En vigueur CodeCode des sociétés commerciales
Document en cours de révision — susceptible de modifications. Seul le texte officiel publié au Journal officiel de la République tunisienne (JORT) fait foi.

Sauf en cas de succession ou de cession soit à un conjoint, soit à un ascendant ou à un descendant, la cession à un tiers d’actions émises par une société ne faisant pas appel public à l’épargne, peut être soumise à l’agrément de la société par une clause statutaire. Si une clause d’agrément est stipulée, la demande d’agrément indiquant les noms, prénoms du cessionnaire, le nombre des actions dont la cession est envisagée et le prix offert est « notifiée »(1) à la société. L’agrément résulte soit d’une notification expresse soit du défaut de réponse dans un délai de trois mois à compter de la demande.
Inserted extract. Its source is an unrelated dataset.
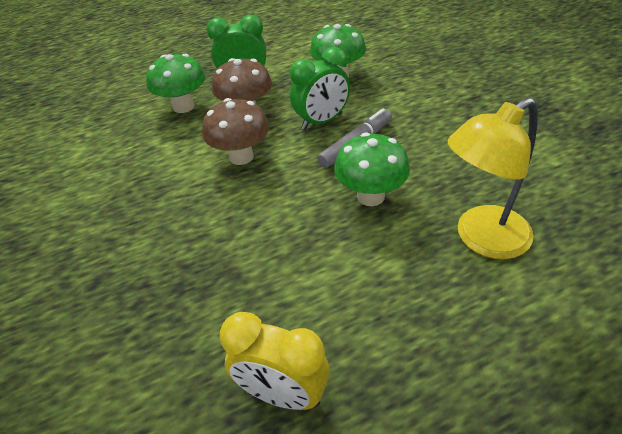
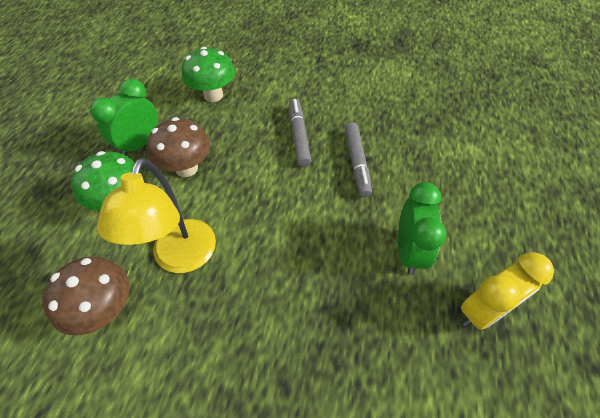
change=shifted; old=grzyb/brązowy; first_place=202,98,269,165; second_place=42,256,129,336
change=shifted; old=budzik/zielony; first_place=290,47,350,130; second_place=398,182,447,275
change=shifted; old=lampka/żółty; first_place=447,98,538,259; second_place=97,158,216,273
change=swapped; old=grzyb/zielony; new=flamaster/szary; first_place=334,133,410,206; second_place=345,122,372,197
Si la société n’agrée pas le cessionnaire proposé, le conseil d’administration ou le directoire est tenu, dans un délai de trois mois à compter de la notification du refus, de faire acquérir les actions soit par un actionnaire, ou par un tiers, soit, avec le consentement du cédant, par la société – même. Dans ce dernier cas, le capital social devra être réduit de l’équivalent de la valeur de ces actions. A défaut d’accord entre les parties, le prix des actions est déterminé par un expert comptable inscrit sur la liste des experts judiciaires, désigné par voie de référé par le président du tribunal de première instance du lieu du siège social. (Alinéa 4 modifié par l’art premier de la loi n° 2005-65 du 27 juillet 2005). A l’expiration du délai prévu à l’alinéa précédent, si l’achat n’est pas réalisé, l’agrément est considéré comme donné. Toutefois, ce délai peut être prorogé par décision « de justice »(2).